The ballet? That's a goal for me. I have never been beautiful, graceful, feminine before. Now I have a chance of feeling so and I don't intend to let it pass by.

The closeness my family and I have these days? That's still a work in progress. I need to be a better sister. I need to be a better aunt/parent to the kids. I don't really understand martial arts but I will be there when my sis receives her new belt when she passes her test. I don't think I'm going to be able to remember all the critters and characters of this particular fantasy world but darned it, I'm going to try because that's all that the kids talk about these days. And yes, I'm going to keep teaching the kids how to play strategy games and play well. Given that one of the kids now come to me unasked (which neither of them have ever done before), unceremoniously plopped himself on my lap and began nattering on about some story I have no context to, I think I'm well on my way to this goal. :)

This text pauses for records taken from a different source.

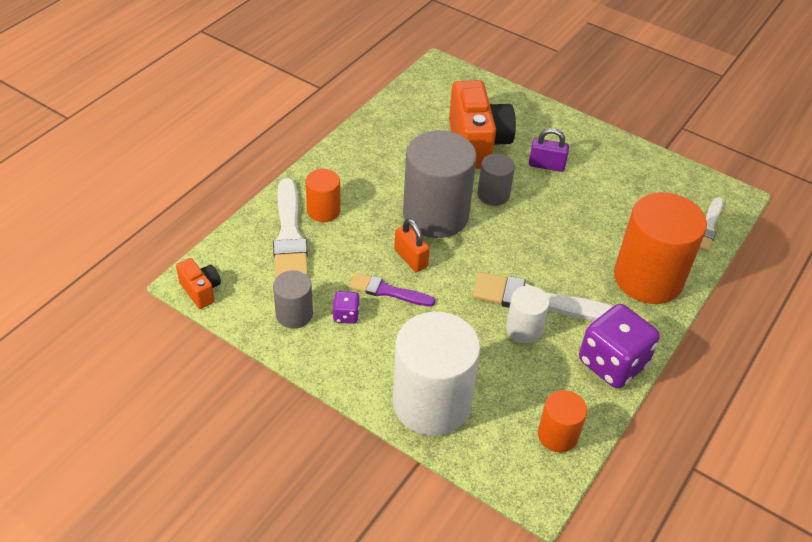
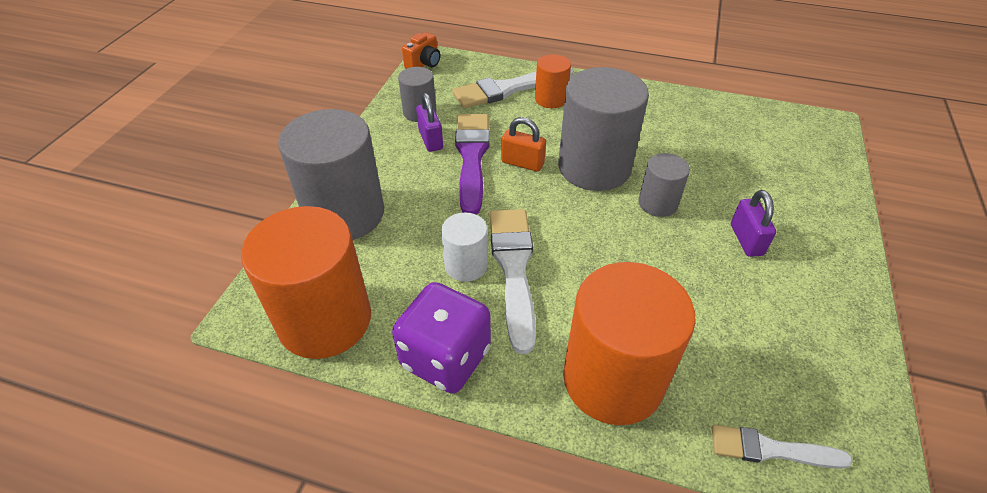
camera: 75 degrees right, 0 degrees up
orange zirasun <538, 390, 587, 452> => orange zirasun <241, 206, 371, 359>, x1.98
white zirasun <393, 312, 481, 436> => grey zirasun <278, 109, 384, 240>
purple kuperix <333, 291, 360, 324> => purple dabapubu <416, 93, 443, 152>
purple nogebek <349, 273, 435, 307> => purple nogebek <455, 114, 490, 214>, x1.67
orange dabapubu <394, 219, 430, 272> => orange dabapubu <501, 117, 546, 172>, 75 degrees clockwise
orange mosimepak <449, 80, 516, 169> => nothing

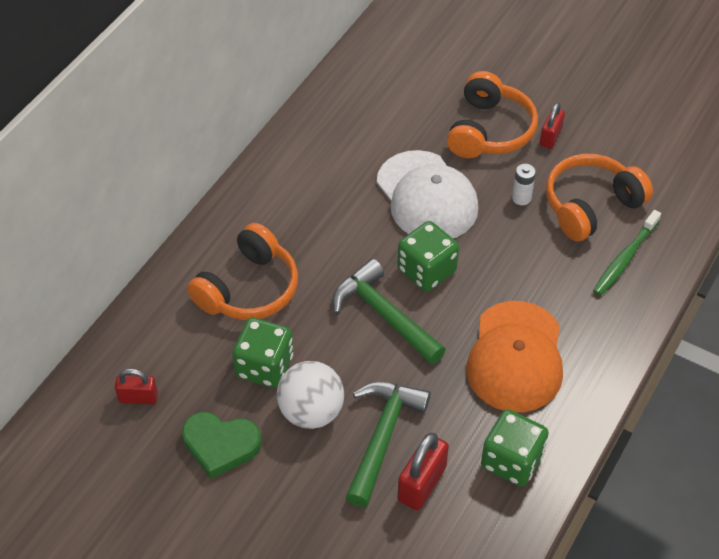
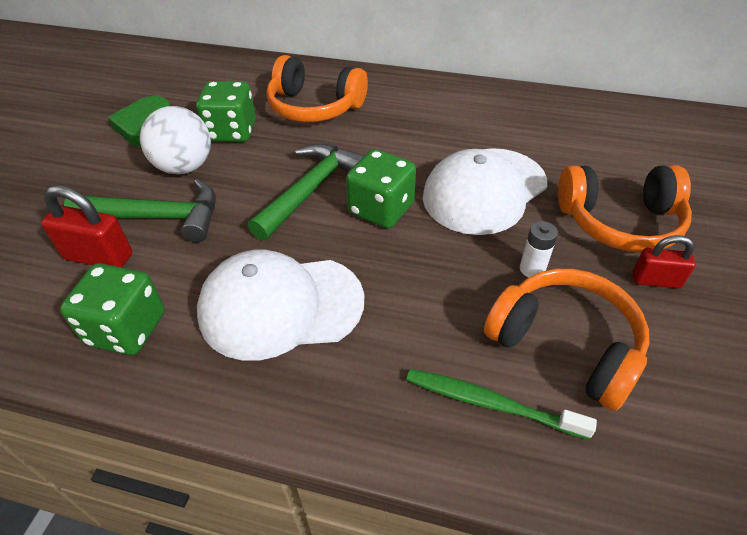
camera: 75 degrees right, 5 degrees down
orange fofalu <466, 301, 563, 412> => white fofalu <197, 250, 364, 361>
red dabapubu <115, 368, 158, 404> => nothing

The volunteer work as a teacher? That's a goal for my community. I never thought about giving back in my previous life but now, I get that it's important to give back. It's the children of our country and they're the future. I travelled halfway around the world and worked for nearly a decade to be Canadian. No, I'm not going to just sit back and let the religious right teach lies to our children. I'm not going to leave our teachers unsupported. Most of all, I'm not going to pass up the chance to inspire our kids to reach for the stars. The next war isn't going to be fought with guns nor rocks. It will be fought in our classrooms, in our lecture halls and in the think-tanks. The prizes are the truth and innovation. I will not stand idly by and watch the truth be covered over by religious dogma. I will not simply allow our national edge in science and technological innovation be eroded and overtaken by others.

I need to start seeing the world through more than just logic and reason. I need to begin listening with my heart. I need to wrap my words with love. I need to comfort with compassion. I need to uplift with a joy for the beauty that surrounds us and is in us all.

On my drive home tonight, there was a lot of moisture in the air and the street lamps were casting these wings of light over the roads and pushing back the darkness. It may not seem like much to most of you, but for someone with poor eyesight, they're like guardian angels showing the way home. They're beautiful.